A los más mayores nos gusta imaginar un pasado glorioso en el que heroicamente tuvimos
que esforzarnos por salir adelante con una entereza de la que carecerían las nuevas
generaciones. Pero esta estupidez – falsa y síntoma habitual de senilidad – se derrumba
en cuanto uno se percibe de la diferencia abismal que hay entre sus circunstancias y las
nuestras. Nadie duda de que los jóvenes de ahora disfruten – aunque no siempre – de una
vida materialmente más desahogada, pero sufren, a cambio, de una existencia mucho más
compleja e incierta, un periodo mucho mayor de indefinición personal (por el que ni viven
como niños ni pueden permitirse una vida adulta), y un grado difícilmente soportable de
precariedad laboral y (por lo mismo) de inestabilidad social y afectiva.
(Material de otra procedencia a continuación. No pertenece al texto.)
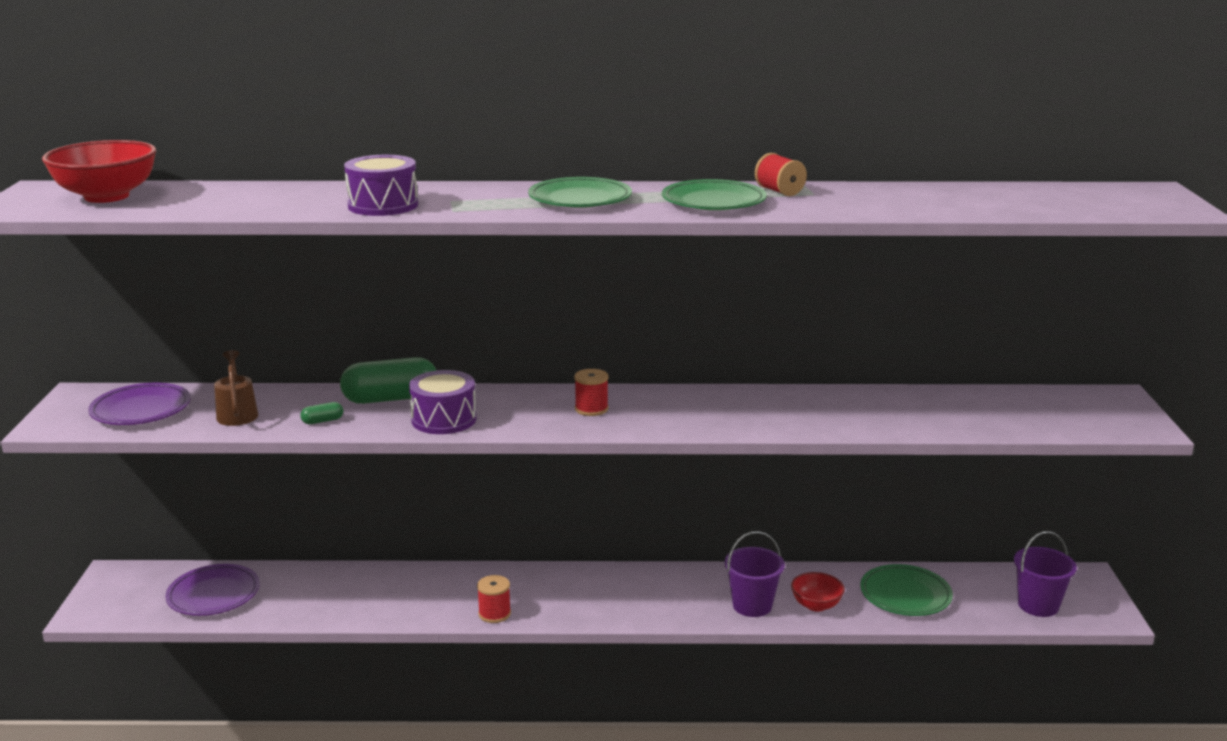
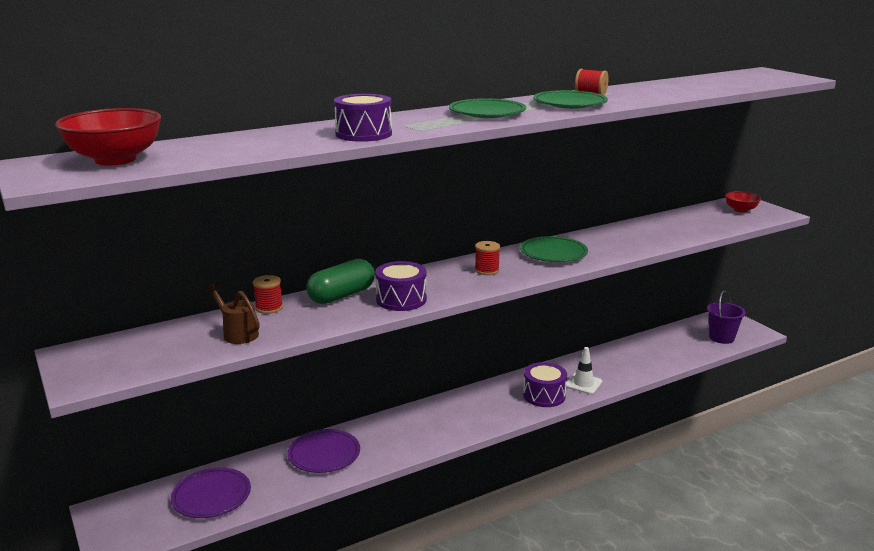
camera: 30 degrees left, 0 degrees up
(141, 410) = (149, 351): purple plate -> purple plate (324, 455)
(322, 421) = (314, 322): green capsule -> none
(494, 614) = (436, 440): red spool -> red spool (269, 308)
(683, 604) = (544, 395): none -> purple drum
(752, 605) = (583, 384): purple bucket -> white traffic cone
(816, 605) = (616, 372): red bowl -> red bowl (740, 210)
(905, 595) = (654, 352): green plate -> green plate (553, 254)

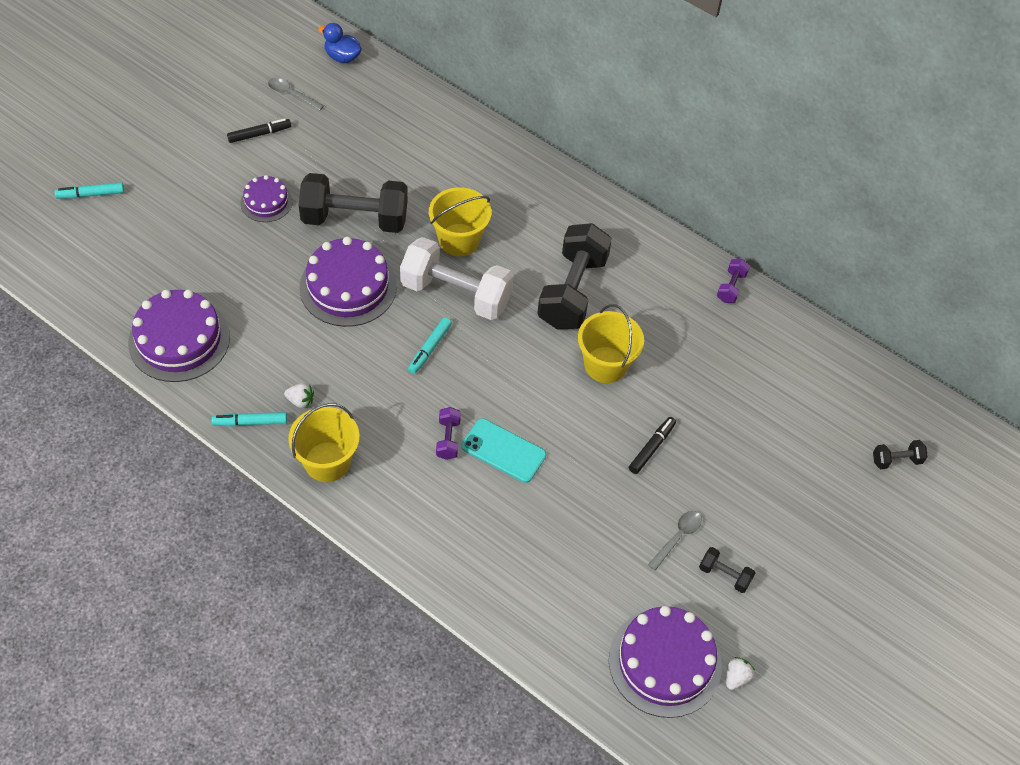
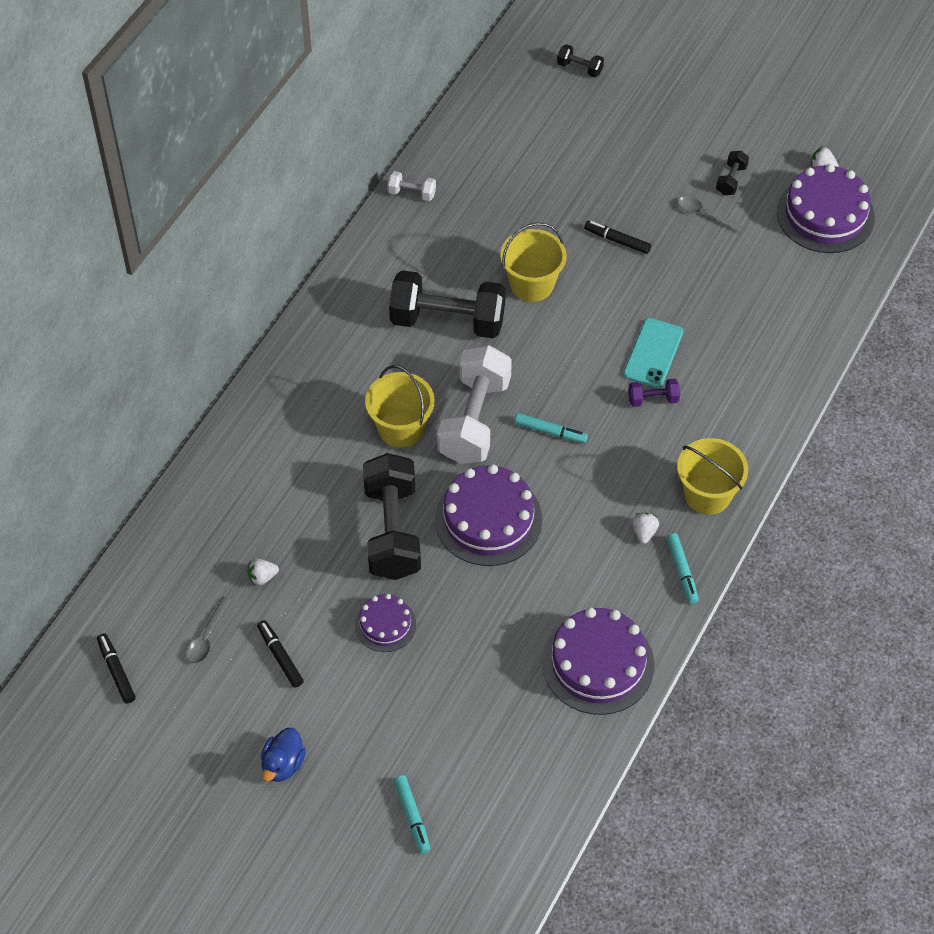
camera: 95 degrees left, 0 degrees up
(279, 42) = (116, 671): none -> black marker
(335, 132) = (262, 577): none -> white strawberry
(342, 57) = (133, 595): blue duck -> blue duck (283, 764)
(731, 287) = (412, 193): purple dumbbell -> white dumbbell
(896, 460) = (579, 68): black dumbbell -> black dumbbell turned 45 degrees counterclockwise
Sabemos que la adolescencia ni es ni ha sido nunca una ganga, sino una época a menudo
turbulenta y repleta de dudas e inseguridades, en la que se derrumban las creencias
infantiles y toca reinventar un mundo nuevo de ideas, valores, actitudes y relaciones, a
veces traumáticas, con las que uno se juega una identidad aún titubeante y una autoestima
casi siempre precaria. Imaginen ahora este estado prolongado agónicamente durante
quince o veinte años y sin visos de una resolución clara o definitiva (no son pocos los
jóvenes que han de volver al hogar familiar tras ver frustradas, una y otra vez, sus
expectativas laborales).

Y este problema no se resuelve, insistimos, con talleres de resiliencia, sino con medidas
políticas mucho más ambiciosas (becas, viviendas accesibles, reparto del trabajo, rentas
universales) y, sobre todo, con una educación que sirva para prever y afrontar realmente
los conflictos mentales que aquejan a nuestros jóvenes (y no solo a ellos). Una educación
que, más allá de llenarles las cabezas de información especializada, o empujarles
obsesivamente (cada vez a más temprana edad) a cualificarse para competir en un
mercado alocadamente impredecible, se ocupe de los problemas que verdaderamente nos
atañen como personas. Problemas que los adolescentes se toman muy a pecho, y que
tienen que ver con la necesidad de conformar su identidad, tener una visión coherente del
mundo, estructurar el maremágnum informativo en el que viven, o gestionar la suma de
ideas, creencias, valores, emociones y estímulos de los que depende todo lo que hacen,
desde la forma de afrontar un conflicto hasta la consideración del valor de la propia vida
antes de hacer algo irreparable.

Por ello, en un mundo como el presente, en el que el marco de socialización y referencia


más estable y estructurado que tienen muchos jóvenes es la escuela, esta ha de
comprometerse activamente con la orientación y formación personal, con la educación
ética y en valores, y (siento la deformación profesional) con la experiencia de la filosofía
como esa suma de conceptos, herramientas y hábitos diseñados desde hace siglos para
domar al angelical demonio que llevamos dentro. Sin esta experiencia formativa, y en un
mundo y tiempo cada día más líquido, abierto y globalmente desmadejado, nuestros
jóvenes estarán, de raíz, completamente perdidos.